I'm not Brian, but I can imaging that beyond the actual work, I'm sure he's got other things to run the business like processing paperwork, creating invoices, shipping items, calling customers, managing other employees if there are any, taxes, ordering parts, receiving parts/guns/items, etc, etc, etc. There's a lot more to a personal business than just the gunsmithing itself.
 
I'm not Brian, but I can imaging that beyond the actual work, I'm sure he's got other things to run the business like processing paperwork, creating invoices, shipping items, calling customers, managing other employees if there are any, taxes, ordering parts, receiving parts/guns/items, etc, etc, etc. There's a lot more to a personal business than just the gunsmithing itself.

Sure there is but day to day its not that much out of an 8 hour day, again, unless you have that kind of volume.
 
Brian while I understand your point that time lost is money lost but do you have so much work that you don't have any time to waste? I would think that when business is slow you have a lot more time on your hands so you can devote an extra hour or two per piece for training. If you are that busy to where you always have something to work on thats great man and it says a lot for the quality of your work I think.

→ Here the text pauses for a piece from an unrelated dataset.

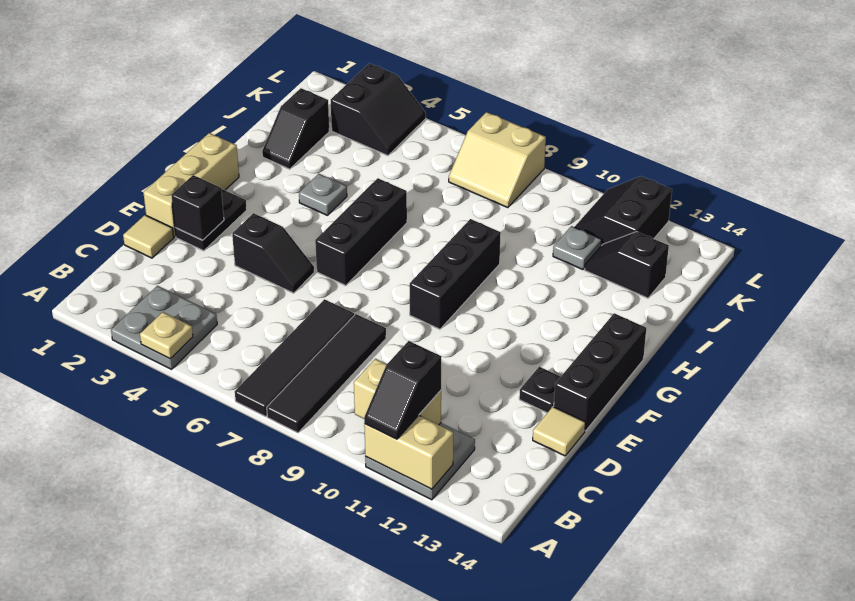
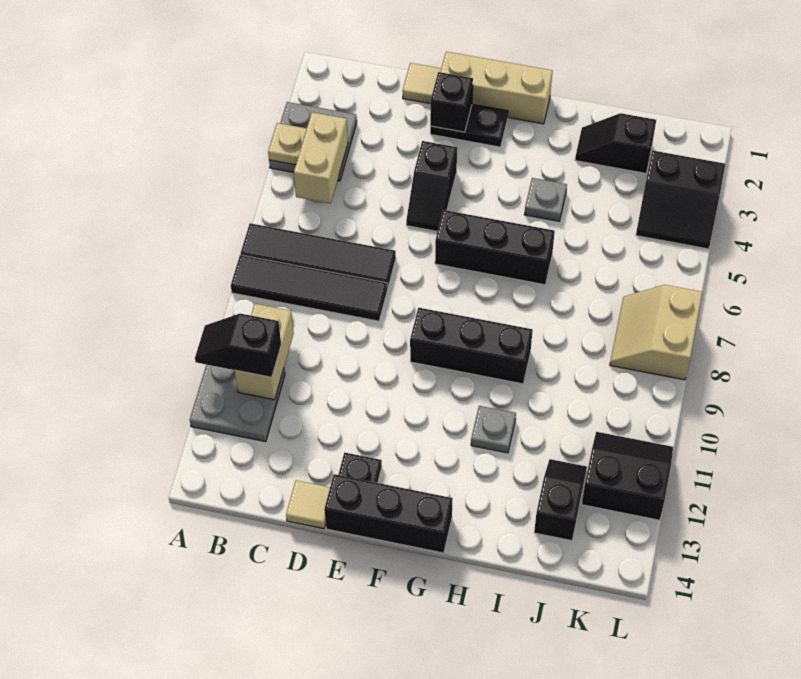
tan brick A11:A12 level 2 -> tan brick B4:B5 level 2
grey plate J11 level 1 -> grey plate H11 level 1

Sure there is but day to day its not that much out of an 8 hour day, again, unless you have that kind of volume.

An 8 hour day would be great, on average I am in the shop 70+ hours a week, of which about 45 hours is actually working on guns, while the rest is handling regulatory compliance, accounting and taxes, transfers, ordering, handling phone, email & Walk-in inquiries (Very time consuming), and all the other minutiae required to run a small business. My workload is such I cannot afford to spend any less time actually doing revenue producing work. As it is the margins are thin and the kids like to eat (Go Figure). I'm not complaining one bit, because I love what I do, but the economic realities are such that doing less work would have a very detrimental effect on the business.
 
Brian
You are hitting the nail on the head. I have trained a lot of tile setters over the years and you don't start making money off them for at least 6mos. if there sharp. And some it's the first day everyday for a month if you keep them around that long. I can remember telling a lot of guys just what you told me. Everyone that has replied to this has given good advise. On your advise, I have decided to get more educated on the whole matter, before I go out looking to get the experience. I would like to be as little a burden as possible to a shop owner and be a producer as soon as possible. Thanks everyone.
 
So, what is it that is bad about the Penn Foster course?
Serious question. I see they have a full page ad in one of the NRA magazines.

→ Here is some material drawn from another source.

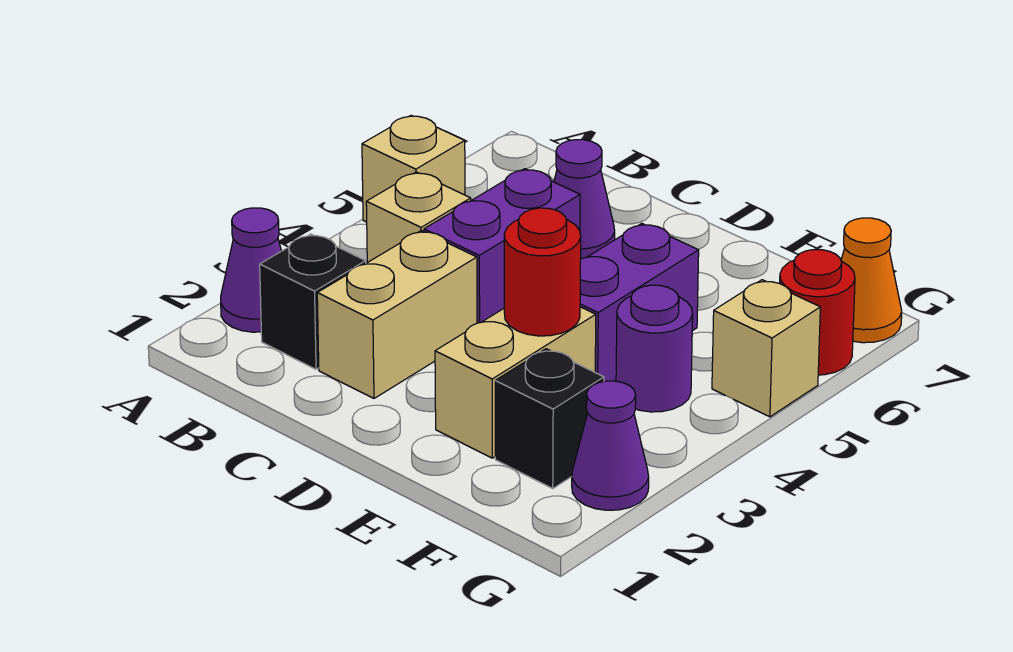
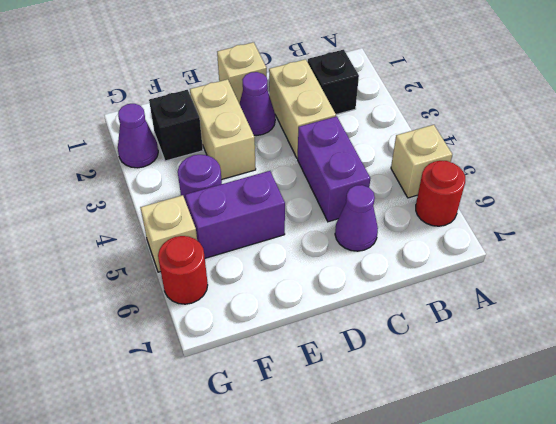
purple cone A2 level 1 -> purple cone D2 level 1
tan brick B4 level 1 -> tan brick D1 level 1
red round brick E3 level 2 -> red round brick A6 level 1
purple brick E4:E5 level 1 -> purple brick E5:F5 level 1
orange cone G7 level 1 -> none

Well the first set of materials they send you is a cleaning kit, a gun value book, and some other stuff. You do your lessons online I believe it was very old and dated guns they are showing you how to work on which I'm sure the principals stay the same with a lot of stuff but honestly it was worth the money they were charging. At least not in my opinion. Gunsmithing is a trade and 9 out of 10 trades need to be learned hands on, not through a computer.
 
A full page ad in an NRA Magazine doesn't mean much. They also have ads for Viagra, Stump Grinders, Sleep Number Beds, and Harbor Freight Tools. Just because they bought an ad doesn't make it good.

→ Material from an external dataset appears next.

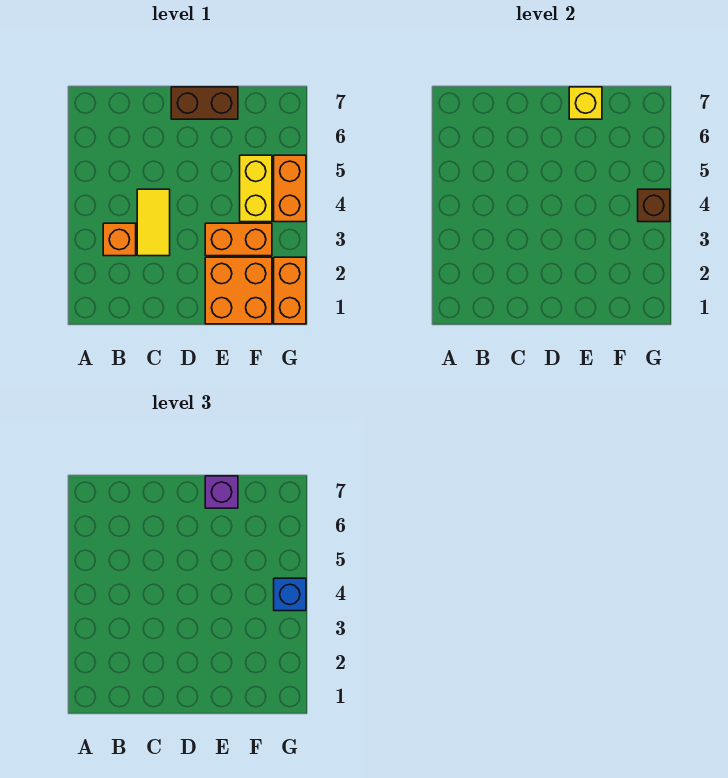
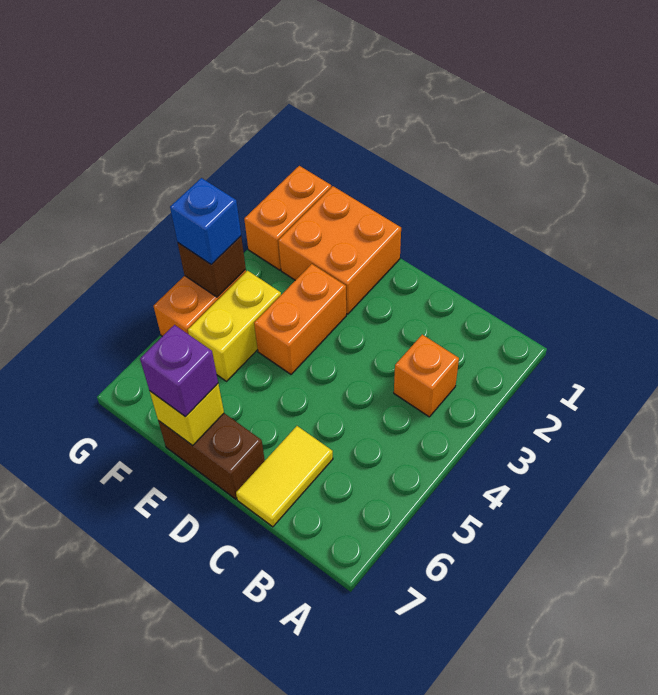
yellow tile C3:C4 level 1 -> yellow tile C6:C7 level 1
orange brick E3:F3 level 1 -> orange brick E3:E4 level 1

The Penn Foster course (I've seen the curriculum and course materials) is outdated(The course materials still referred to the Glock as a newly introduced pistol), poorly written, overly broad and very basic. They offer absolutely no hands on training, which is the only way to really learn how to do gunsmithing. The "Exams" are simple and multiple choice and can be passed easily without even looking over the poorly written lesson sections. All in all I felt that it was a waste of good money. If you want to learn gunsmithing go to real school and learn hands on, or try to find a gunsmith to take you under his wing and teach you.
 
Thanks gents. Sounds like my money would be better spent on DVDs from AGI and such. At least on some of the guns I already have on hand that I like to "tinker" on..

I already have plenty of gun cleaning stuff and Blue Books.